Friday, November 2, 2007

Garden Construction

It is one thing to grow a small veggy patch out the front door of a rental house add a bit of mulch, some manure, a few plants, seeds, water and enjoy. The evolution of a large permanent garden is a whole other exercise in muscles, machines (if you have them), planning and time. The garden at the Rivertree homestead is located approximately six meters to the down slope side of the swale( that was established several weeks ago). The hope is that the garden will benefit from being on the down slope of the swale. This is an account of the design and implementation of the Rivertree veggy garden.

Garden location
Originally uploaded by tlbaraka

The line of string on the right indicates the placement of a future fence to keep out the local rabbit and Kangaroo/Wallaby population. Using a laser level it is pegged to the natural contour of the land the remainder of the garden was designed square to this line. The garden covers an area of approximately 240 square meters, of which 70 are dedicated to pathways.

Lining up pathways
Originally uploaded by tlbaraka
First, a string was placed to mark the edges of a pathway. In the proccess of this type of garden construction, material is removed from between the two lines and placed on either side to form the raised beds. Second, there is an application of blood and bone meal fertilizer that provides a young garden with vital nutrients and helps kick start soil biology. It is applied before the beds are dug, and is incorported as the digging takes place.

Tools of the trade
Originally uploaded by tlbaraka
These tools would find themselves permanently glued to our hands for many days. We did use the excavator to do the bulky rough work, but the majority of the effort was spent on more deatailed work that only hand tools could do. When we started, Jesse and I did not fully realize how much we were in for physically.

Jesse digging paths
Originally uploaded by tlbaraka
The initial dig, with the excavator, is to an average depth of .5m. On either side of the trench the beds begin to form with the excess material. As with most water efficient design, it is important to keep pathways and beds dead level. We should have been checking the trench for level as we went along but we didn't. The paths were dug to a consistent average depth, but they were not marked on contour and therefore it produced a 20cm difference in elevation from one end of the garden to the other. With that much elevation change in the pathways water will collect at the low end creating a soggy area and at the high end the garden beds would be dry making it difficult to water consitently. Obviously this was a really big mistake and by the time we had noticed all the trenches had been dug.

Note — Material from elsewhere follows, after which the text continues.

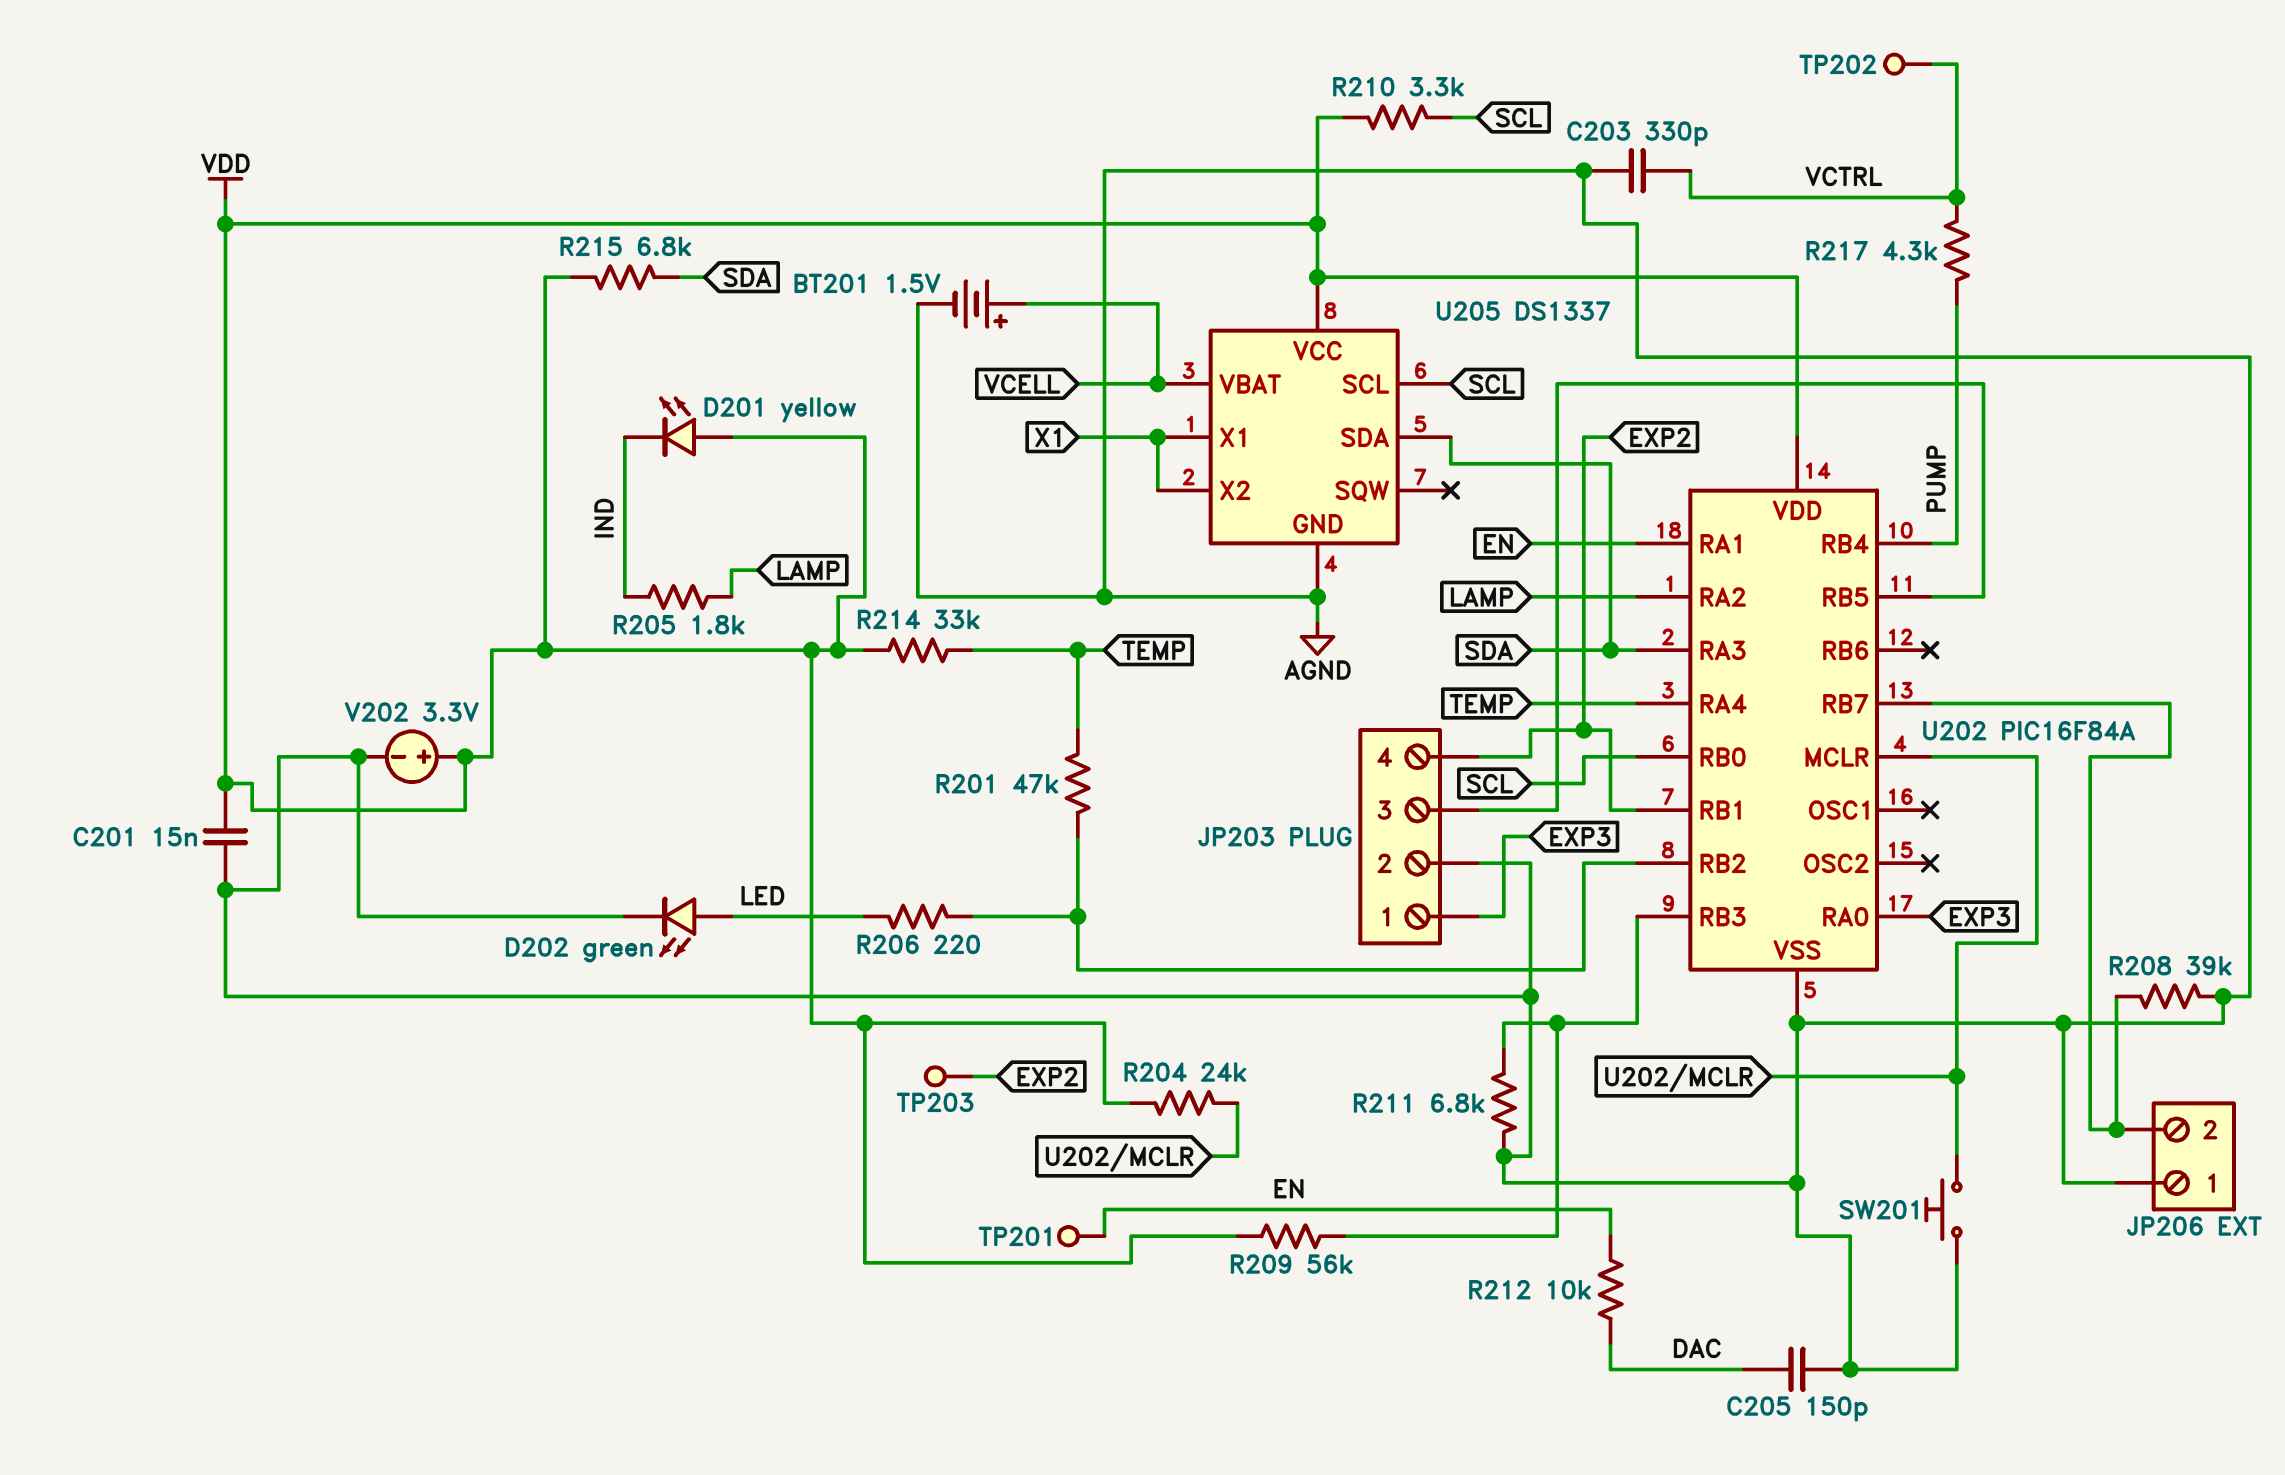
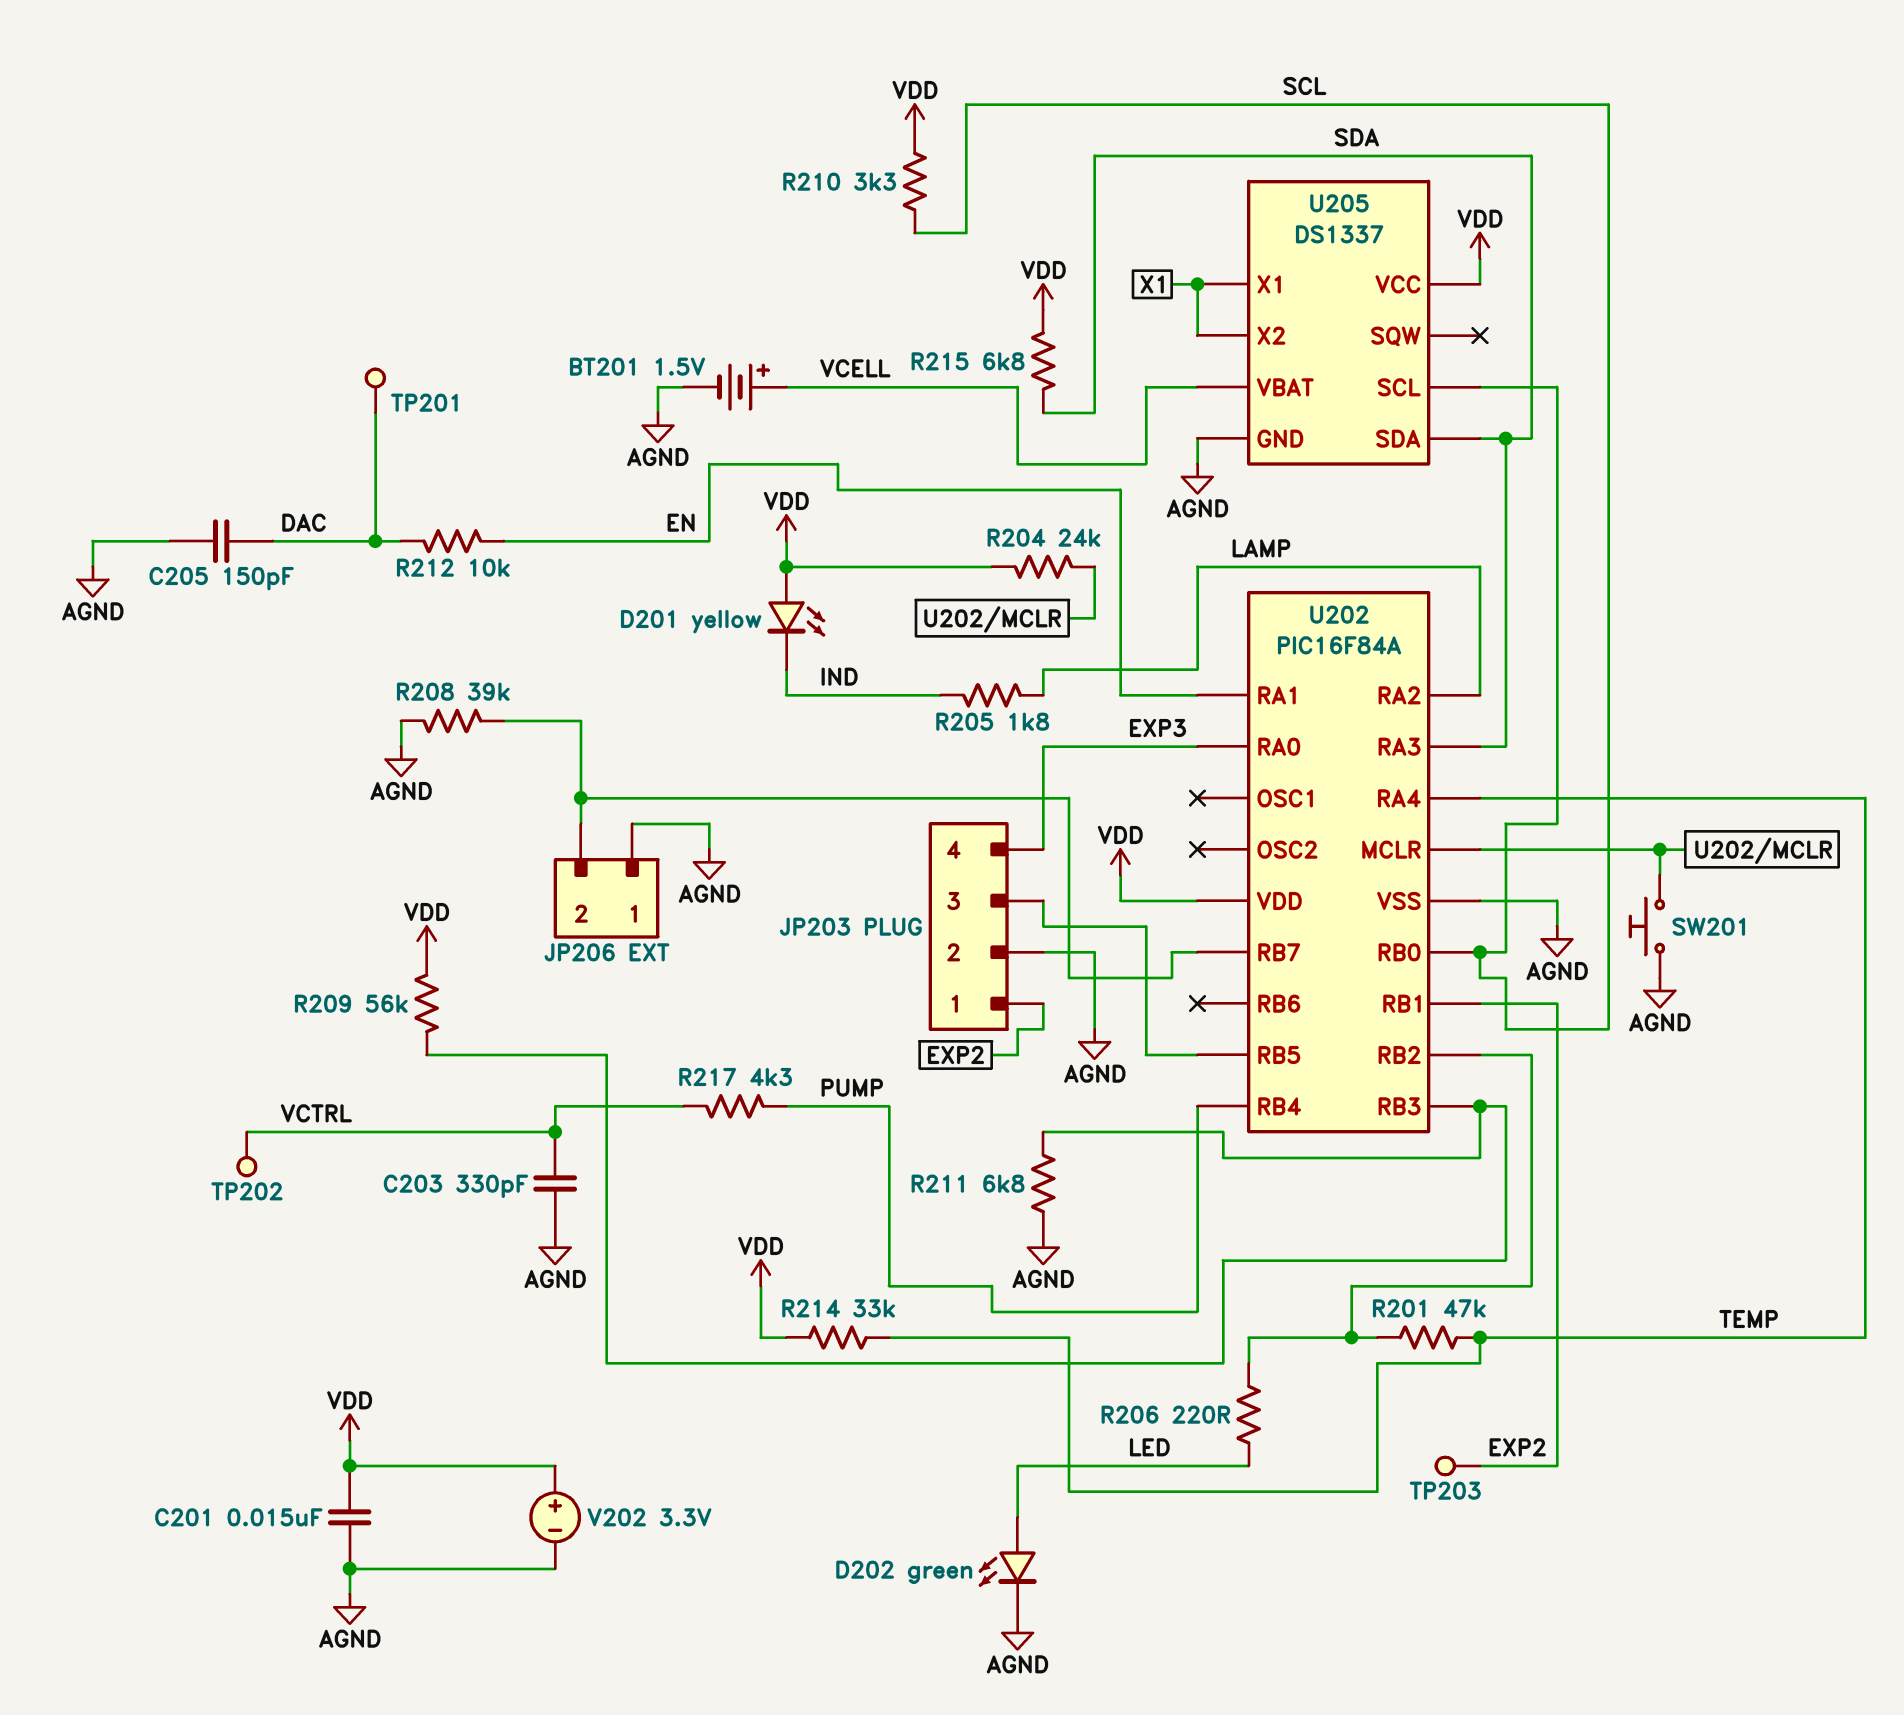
JP203 pin 1: EXP3 -> EXP2
JP203 pin 4: EXP2 -> EXP3
TP201: test point (EN) -> test point (DAC)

Leveling off and measuring path
Originally uploaded by tlbaraka
We have a bit of a melt down at this point, because we have recognized our mistake and we are already very tired. In order to correct the problem we had to move around a lot of extra material by hand meaning the lessons of this experience will not soon be forgotten.

Originally uploaded by tlbaraka
To lift our spirits we went to the Tip and did some garbage picking. Notice the giant bird net in the background. We were on a hunt for cardboard and other resources to be rescued from the Tip and used to help create a bountiful garden.

Our haul
Originally uploaded by tlbaraka
This is the first time in our lives we went home from the garbage dump with more than when we arrived.

Crushed limestone
Originally uploaded by tlbaraka
In the distance rests 30 cubic meters of crushed limestone. Behind the photographer is the garden for which it was destine.

Gravel and cardboard
Originally uploaded by tlbaraka
The paths were lined with a thick layer of cardboard and filled with the crushed limestone hauled wheelbarrow by wheelbarrow up the hill. The gravel filled pathways will function as both drainage and water catchment systems. In theory, these beds will be both moist and well drained using this pathway design.

Path construction
Originally uploaded by tlbaraka
As the pathways were filled, a width of .80m was maintained using a measured length of wood, and the laser was used to ensure that dead level was maintained.

Soil over cardboard
Originally uploaded by tlbaraka
The cardboard is used as a biodegradable weed barrier at the edge of the garden pathways. Persistent weed problems always occur at the edges, like the base of a fence post or crack in the sidewalk. The buried cardboard will prevent weeds for several weeks, but not permanently. It is important to plant something in this part of the bed soon. Pennyroyal is a favorite for its pleasing smell and ability to distract pests.

Originally uploaded by tlbaraka
There it is!!! The completed garden. We are very happy with our effort and persistence and the garden is going to be very productive in the future. All we need now is a few thousand plants!


Kiashu said...

That's interesting stuff.

Will you be putting edges on your garden beds? In my little backyard, I found that makes it a lot easier to control weeds, and in case of rainstorm which might spread the soil out into the pathways, but of course as you say, doing it large-sclae can be different...?

Mark Redmond said...

Hallo Jesse & Tanya

I agree with Kiashu, I too do a little gardening! I know they are not easy to find but old railway sleepers are ideal for making borders/kerbing. A disadvantage of course is that they use up a lot of space.

After what happened to the last kangaroo, I do not think you will be having any trouble with them in the garden ;-)

Love reading your blog. Keep up the good work.